Via Crucis

Via Crucis La Via Crucis rappresenta uno dei momenti più significativi e forti di tutta la liturgia della Pasqua. Da sempre la passione di Gesù ha ispirato compositori, musicisti, poeti, scultori ed artisti d’ogni genere nazione e religione. Un mistero che tutt’oggi non viene percepito da molti come la via da seguire per la salvezza integrale dell’uomo.

Trama: In quest’opera la Via Crucis viene interpretata come il commino che l’uomo e l’umanità ha percorso in questi ultimi cento anni. Un viaggio a ritroso nella memoria storica dove avvenimenti, movimenti etnico filosofici, problematiche sociali, hanno diviso l’uomo fra il concetto del bene e del male. Uno spaccato dove l’uomo al centro dell’universo ha rischiato di perdersi nel proprio egoismo e nella propria presunzione. Un egocentria che lo ha visto spesso solo con se stesso nello smarrimento di tutti quei valori che invece rappresentano i caposaldo del credo Cristiano. Tutte le stazioni sono state incarnate nel tempo e nella storia del vissuto umano contemporaneo. Si è cercato nel contenuto una possibile chiave di lettura laica dove focalizzare i problemi umanistici e sociali dell’umanità in tutto questo secolo appena decorso. Grandi avvenimenti che hanno sconvolto intere popolazioni con conseguenze decennali, come la bomba di Hiroshima o lo sterminio degli Ebrei in Germania durante la seconda guerra mondiale. Si è cercato un confronto tra tutto ciò che è stato scritto e detto fino ad adesso con quanto ancora potrebbe essere scritto.

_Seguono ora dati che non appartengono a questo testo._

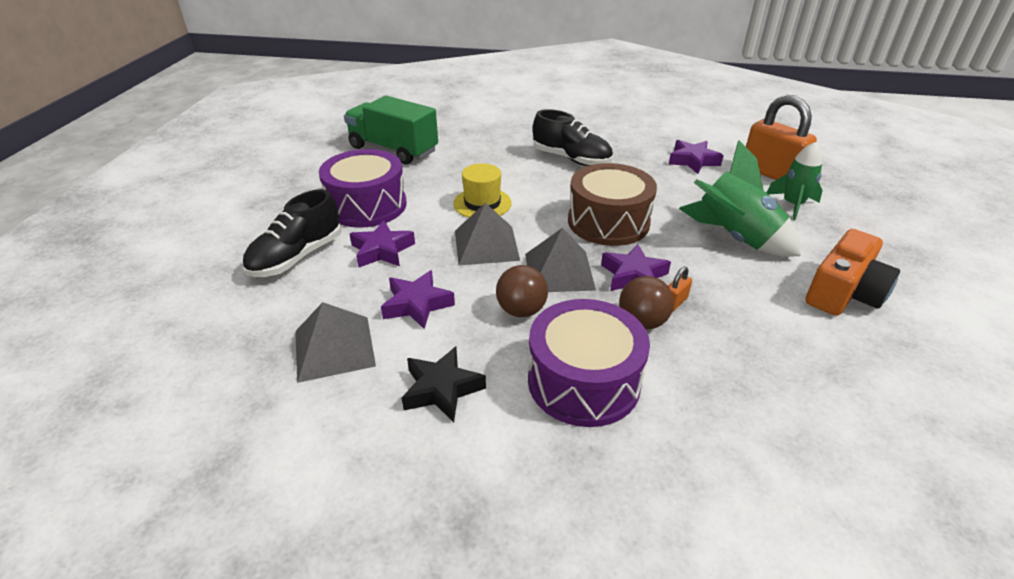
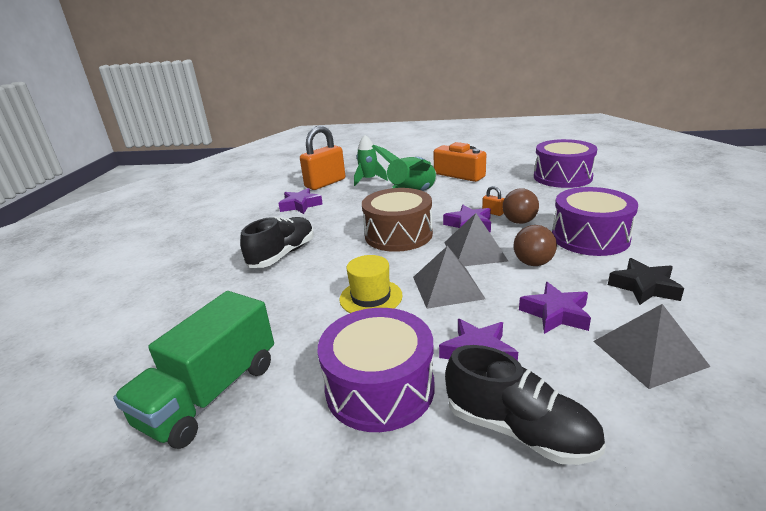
camera: 90 degrees left, 10 degrees down
(865, 424) = (562, 177): none -> purple drum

Un linguaggio semplice che sappia parlare al cuore di tutti senza mai prevaricare l’individualità del singolo. Una musica che nel suo stile e nelle sue melodie richiami sentimenti di serenità per una riflessione spontanea e autogena. È questa la sfida di cui vuole farsi carico il team di autori impegnati in questo progetto, convinti che, sebbene questa storia sia stata trattata sotto quasi tutti gli aspetti, alla narrazione manca, soprattutto, la “visione laica”, dove il protagonista della Via Crucis non è solo Gesù, ma l’uomo di ogni età, di ogni cultura e di ogni latitudine, nel suo scontro-incontro con l’esperienza, amara ma salvifica, del Dolore. Nella visione di questi autori, la storia di Gesù diventa la storia di ogni uomo, di ogni esperienza umana. Si vuole narrare musicalmente e scenograficamente la storia di un Dio che si incarna nella fatica, nel dolore e nel dubbio dell’uomo. È l’Uomo-Dio che tanto ama il peccato dell’uomo che si lascia inchiodare sulla croce per amore. È il Dio che ha passione e compassione della sua creatura e inizia la sua ricreazione nel cammino della Redenzione. L’uomo redento è l’obiettivo della via della croce. Il desiderio di Dio diventa allora il desiderio dell’uomo bisognoso di misericordia e di grazia. Ogni uomo porta la sua Croce, ma forse è proprio questo il senso delle nostre esistenze: l’esperienza del dolore, infatti, definisce in modo assoluto la nostra essenza.